Life jackets are essential boating equipment in any season, but in cold weather, float coats, camouflaged vests and life jackets not only keep you afloat but also provide added insulation. If you fall overboard into icy water, the first reaction is to gasp and inhale water. A life jacket can give you the crucial minutes you need to regulate your breathing and safely re-board your boat.

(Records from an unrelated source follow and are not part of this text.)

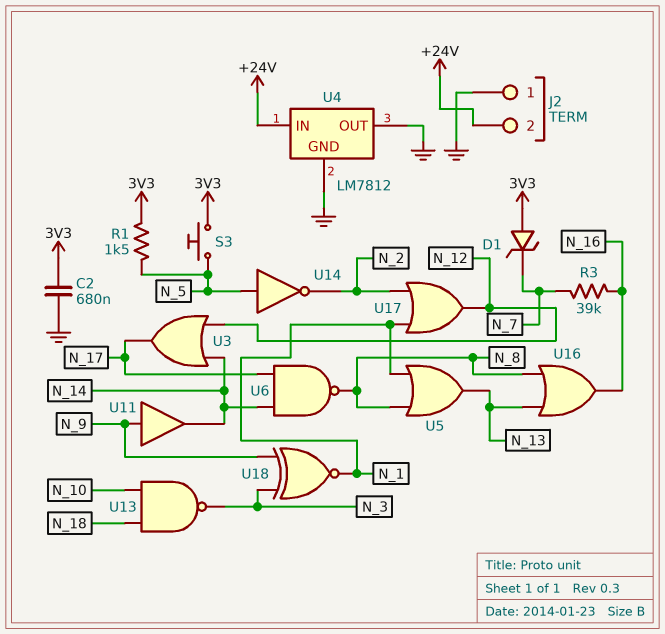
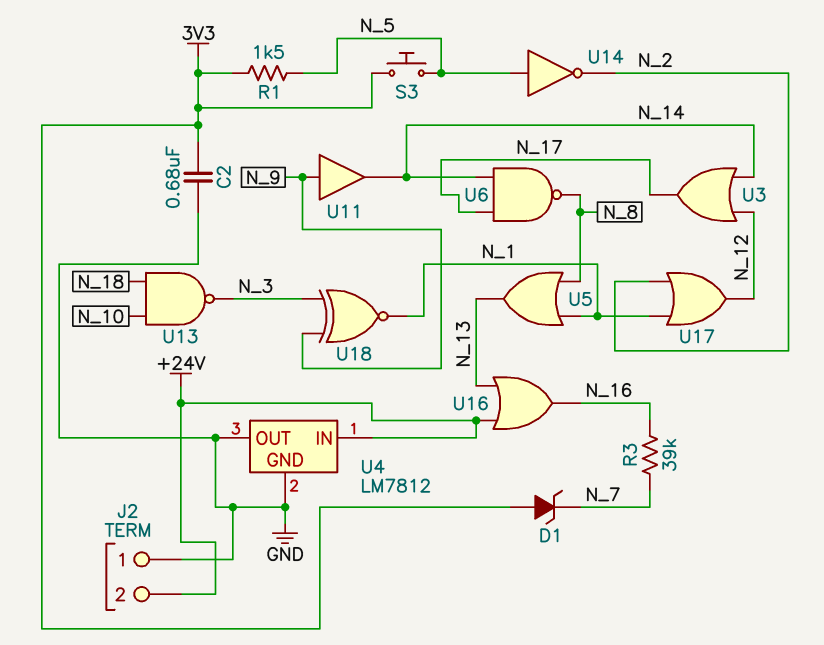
U16: OR (in N_8, in N_13, out N_16) -> OR (in +24V, in N_13, out N_16)

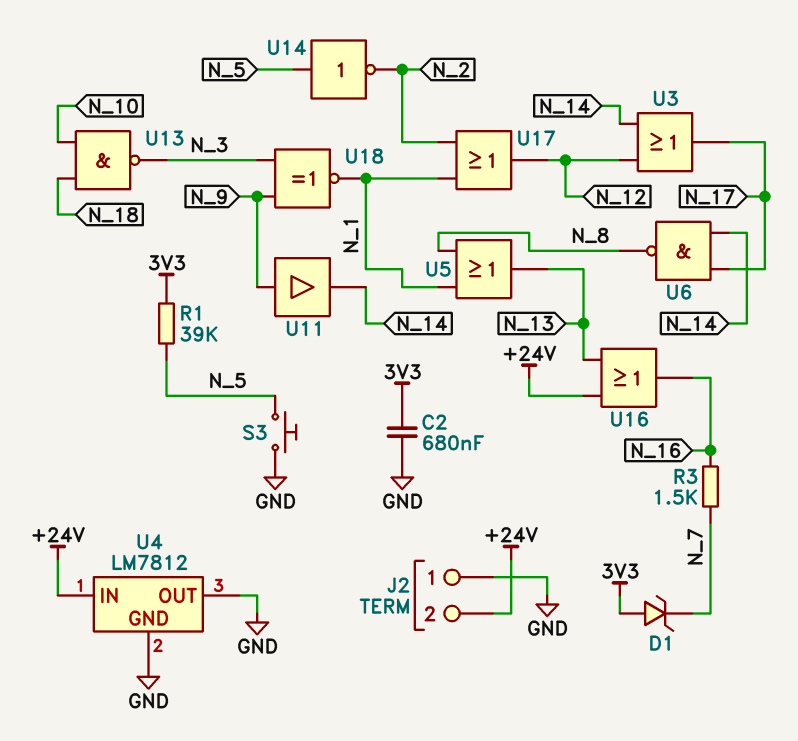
R1: 1.5k (3V3, N_5) -> 39k (3V3, N_5)
R3: 39k (N_7, N_16) -> 1.5k (N_7, N_16)
S3: button (3V3, N_5) -> button (GND, N_5)

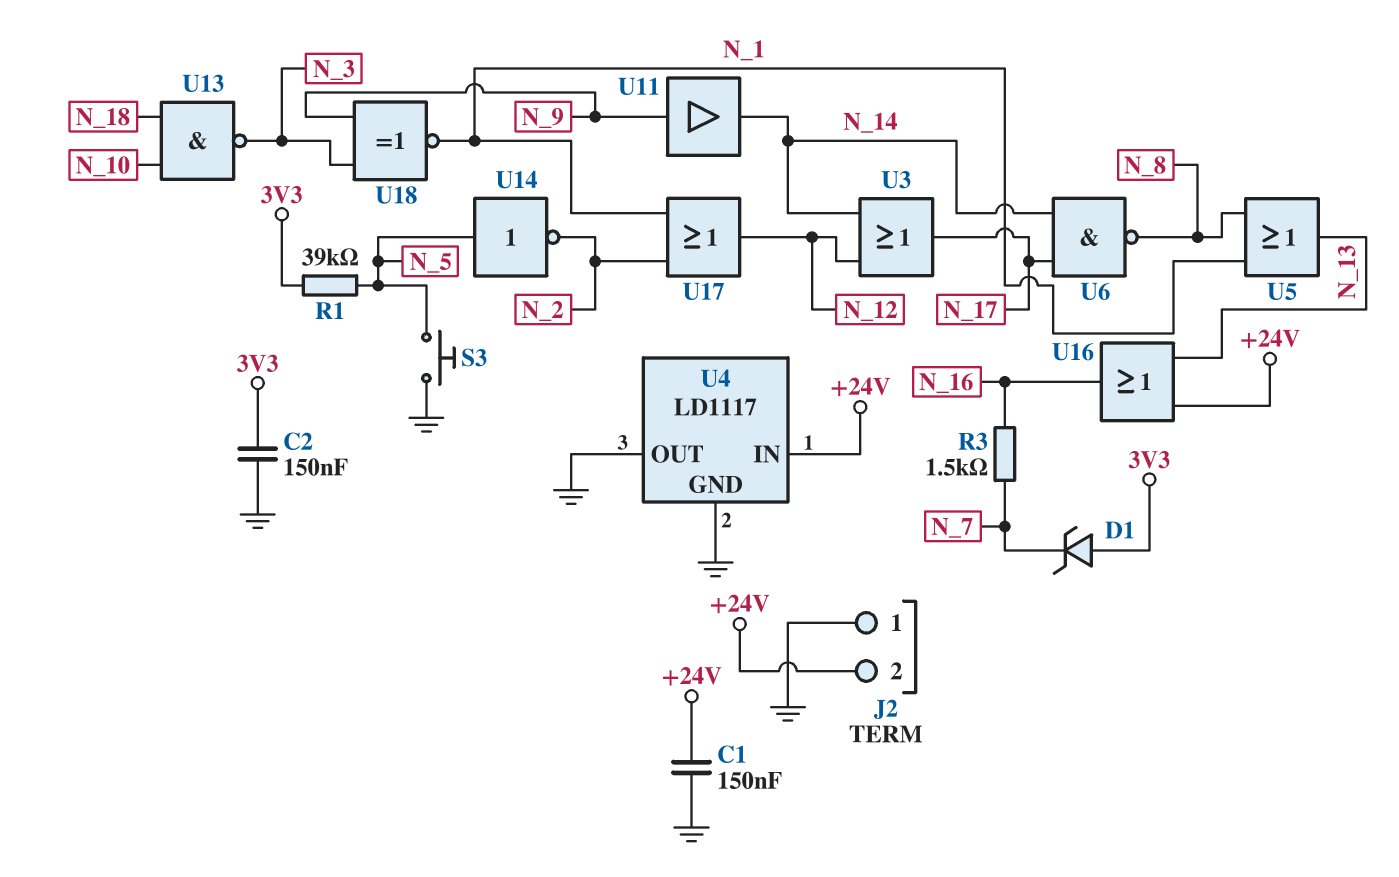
C1: none -> 150nF (+24V, GND)
C2: 680nF (3V3, GND) -> 150nF (3V3, GND)
U4: LM7812 -> LD1117

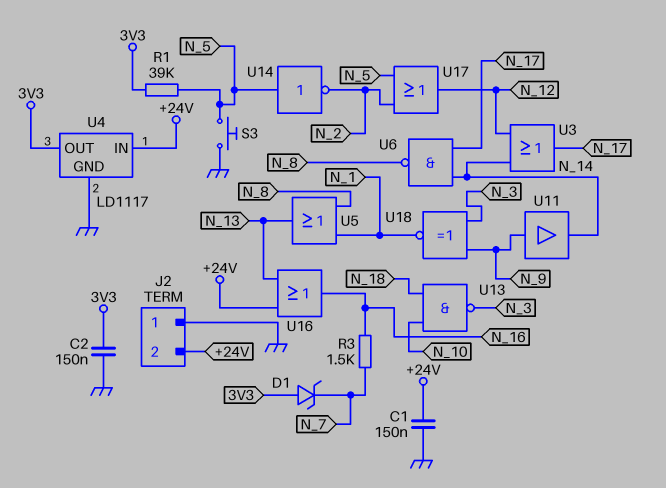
U4 pin OUT: GND -> 3V3
U17: OR (in N_1, in N_2, out N_12) -> OR (in N_2, in N_5, out N_12)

Think about how you would retrieve anyone else who falls overboard. Climbing back in can be next to impossible in heavy, cold, wet winter clothes — even for someone otherwise uninjured. Hunters who boat in cold weather should practice (under warmer conditions and in a safe location, such as a swimming pool or shallow area) how to get back in the boat, as well as how to get passengers back aboard.
Consider the Dogs
For your dogs, the right gear and a thorough knowledge of the environment can also make the difference between safe hunting and unnecessary risk. In cold weather, which is practically the definition of waterfowl hunting, a float coat can give your dogs some needed support in an emergency and help with one of the most serious dangers: breaking through the ice.
Many professional guides won’t send their dogs on river retrieves in winter without added flotation, and it makes sense for anyone boating with a dog in deep water. Even a time-honored water dog can’t swim indefinitely, and a dog treading freezing water can go into shock and suffer the same effects as hypothermia in humans.
Planning for different worst-case scenarios before sending the dog can leave you better prepared when something goes wrong. Thoroughly scouting a hunting area during daylight hours can help both of you avoid many hazardous areas. In waterways frozen over with ice, check the thickness. White or cloudy ice is not safe to walk on. Safe ice is clear to bluish in color and at least 2 inches thick to support a dog and 4 inches thick for a hunter on foot. Check the depth of the water, too. Have your waders on and make sure you can get to your dog if you need to.
Plan Ahead Before you head out:
– Consider taking a boating safety course, as well as a first-aid and CPR course.
– Check the capacity plate (if affixed to the hull) or calculate the maximum load to make sure you don’t overload the boat with passengers, dogs and gear.
– Make sure your boat has enough fuel and is in good operating condition for winter weather. Ensure you have the required safety equipment on board, including flares or other visual distress signals, and that your navigation lights are in working order.
– Check the weather forecast, bearing in mind that conditions can change quickly.
– Dress in layers and wear good quality, non-slip footwear with socks.
– File a float plan. Tell a friend, family member or someone at the marina exactly where you are going, who is hunting with you and when you plan to return. Don’t stray from the plan, and if you do, alert the person holding your float plan.
– Carry a VHF-FM marine-band radio. Use your mobile phone only as backup, and put it in a waterproof container designed for cellphones.
– Take along a well-stocked first-aid kit.
– Pack a basic survival kit, including blankets, matches, a disposable lighter, a dry change of clothing, some calorie-dense food and warm beverages like coffee or cocoa in a waterproof bag. Do not drink alcohol while boating. It can impair your judgment and may speed up hypothermia should you fall in the water. Note that in many states drinking alcohol while hunting is against the law.
– Make sure you have a U.S. Coast Guard–approved life jacket of the correct size and type for you and every passenger (and, on the water, make sure they are worn, not just stowed). Consider adding flotation for your dogs.
– Invite a friend. Boating with at least one additional person means that if someone is injured or falls in the water, the other can summon assistance or help the other back into the boat.